Seize the initiative on climate change, Mr Modi

- MIHIR S SHARMA

The sixth report from the Intergover­nmental Panel on Climate Change, or IPCC, is substantiv­ely darker than its fifth report, which was produced in 2014. The 2014 report led to the Paris accords on climate change, which were the first such actual agreement for decades — but were known even then to be fundamenta­lly weak as compared to what was needed. The sixth report makes it clear that the consensus that climate change is caused by human activity is universal among climate scientists; that some irreversib­le and exponentia­lly accumulati­ve processes associated with climate change have already begun; and that action must be immediate if the world is not to warm more than 1.5 degrees Celsius.

This is unquestion­ably one of the most important pieces of news for every Indian over the past year. Ours is the country most at risk from global warming and associated weird weather patterns and events. Our lives, livelihood­s and macro-economy are dependent upon a fragile weather system — the monsoon — that the IPCC reports is likely to be severely altered by global warming. A more intense, but patchy monsoon, with a later onset — such as we have seen several times over the past years — will change how farmers must operate. It will render current cropping timetables and crop choices irrelevant. It will make hilly areas prone to far more landslides, and will increase catastroph­ic flooding in the lower reaches of the Gangetic and Brahmaputr­a basins.
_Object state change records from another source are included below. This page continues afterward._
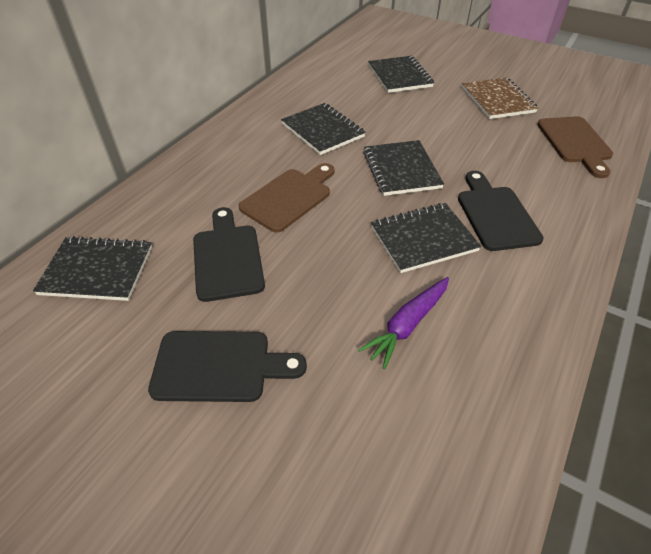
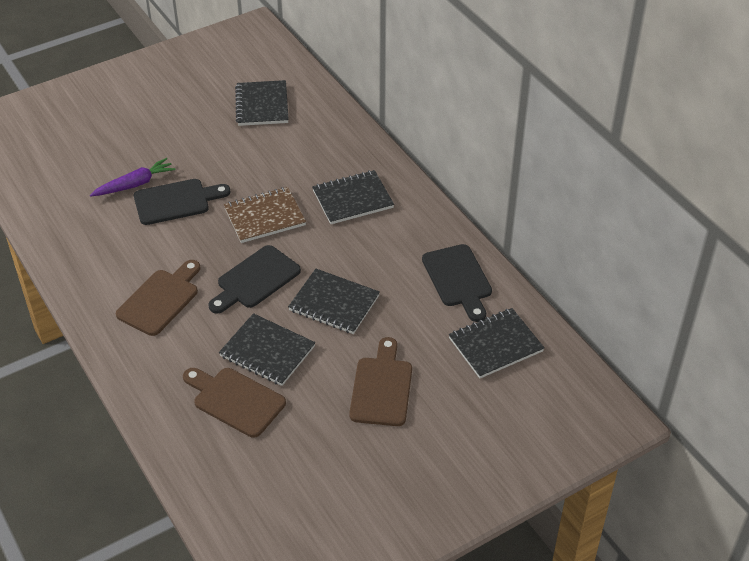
brown cutting board: 2 -> 3

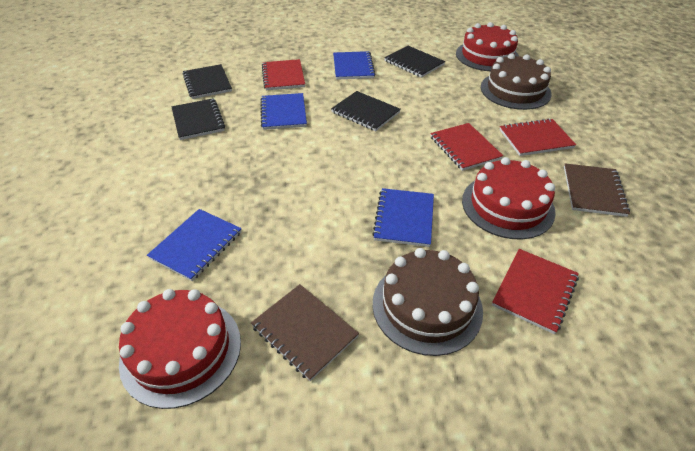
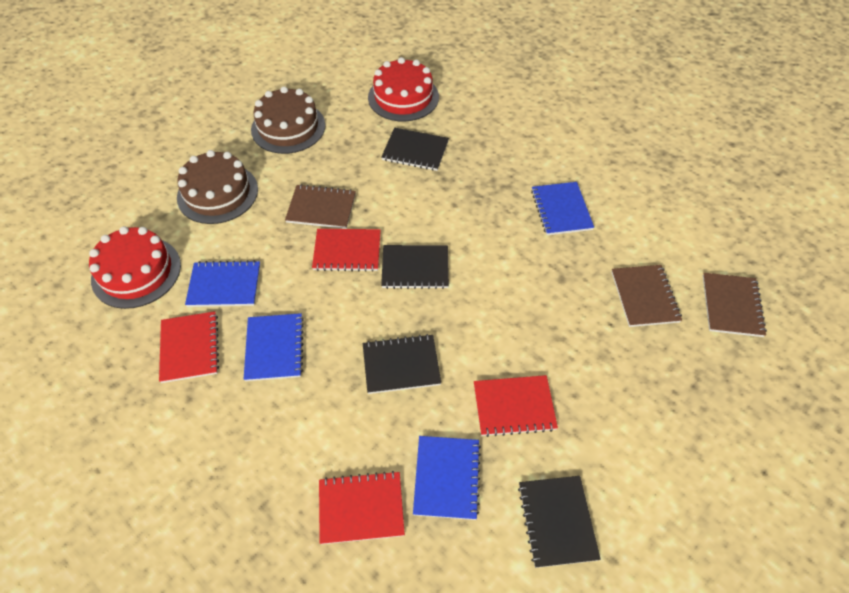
brown notebook: 2 -> 3
red cake: 3 -> 2

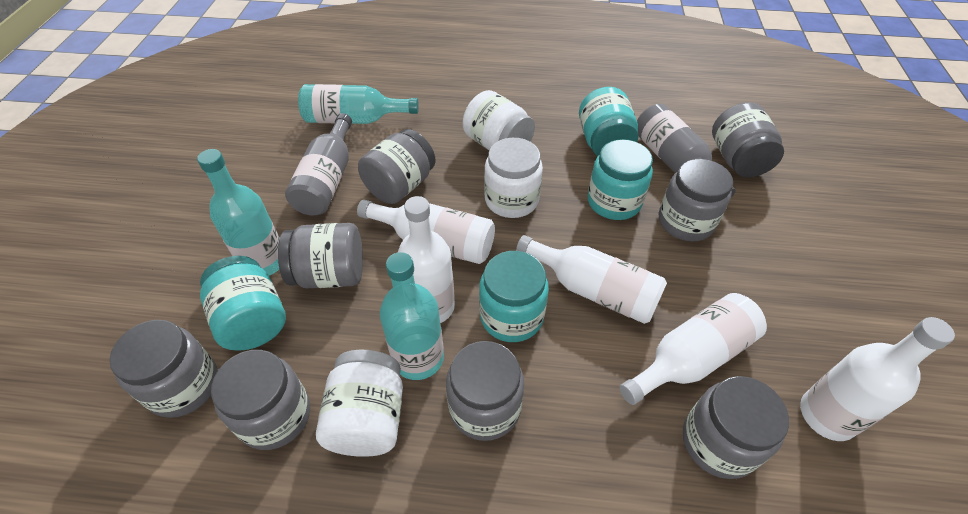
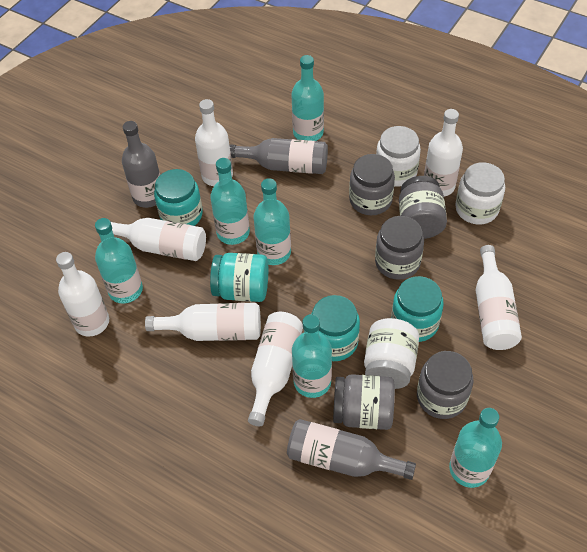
grey bottle: 2 -> 3
grey jar: 8 -> 5
turquoise bottle: 3 -> 6
white bottle: 5 -> 7

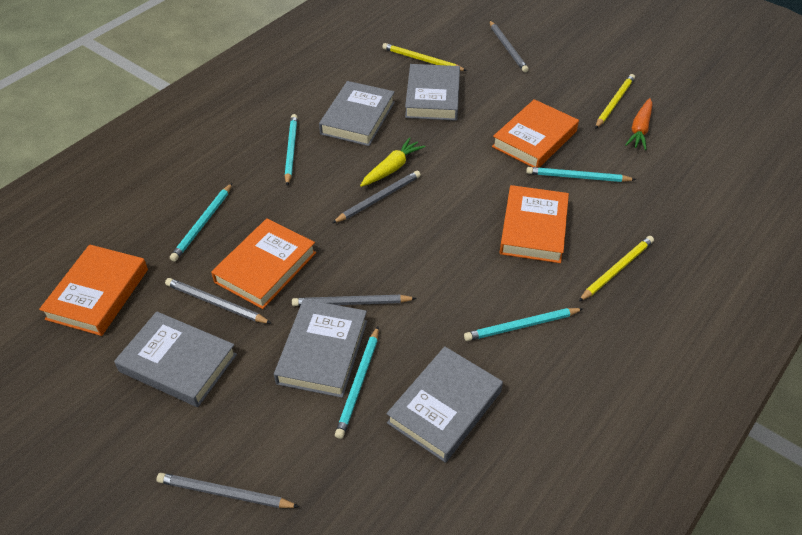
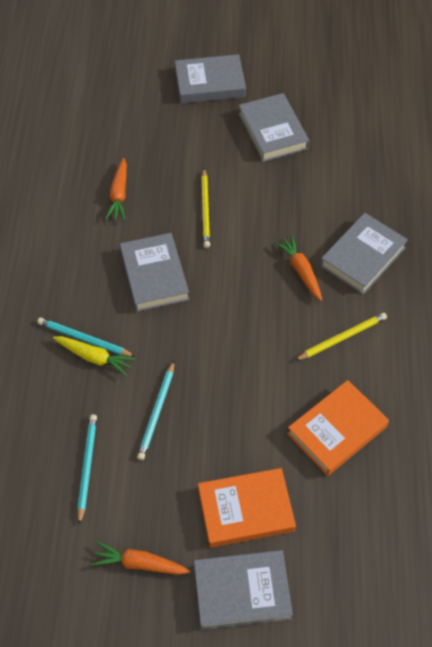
grey pencil: 5 -> 0
orange book: 4 -> 2
orange carrot: 1 -> 3
turquoise pencil: 5 -> 3
yellow pencil: 3 -> 2

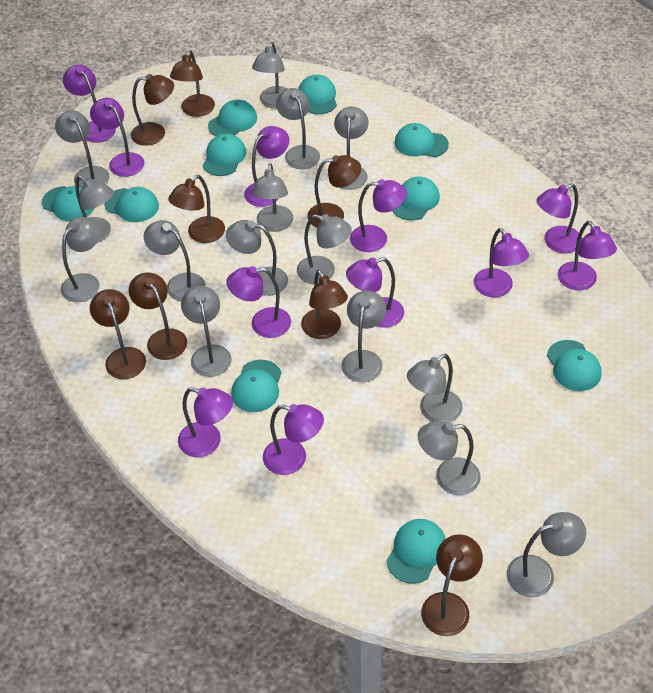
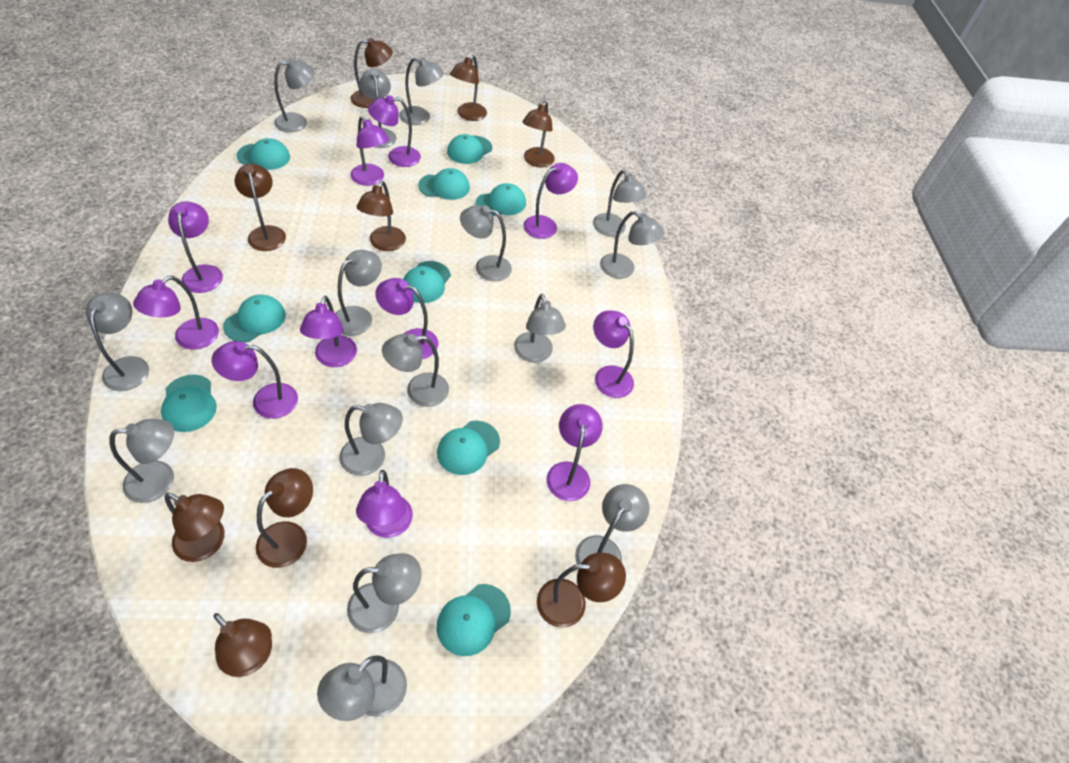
brown lamp: 8 -> 9
turquoise cap: 10 -> 9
The report says that the Indian Ocean might warm more than other bodies of water, rendering life on the coasts far less comfortabl­e. Further, a rising sea level will mean coastal erosion, threats to densely populated coastal regions, and increasing salinity that will reduce the availabili­ty of fresh water for settlement­s and render ever more fertile land uncultivab­le. India’s politics will also be increasing­ly disrupted by climate refugees of one kind or another. Many will be internal refugees, leading to regional tensions. Others will be from outside. Disputes between Indian states and with our neighbours over water will take on a fresh edge.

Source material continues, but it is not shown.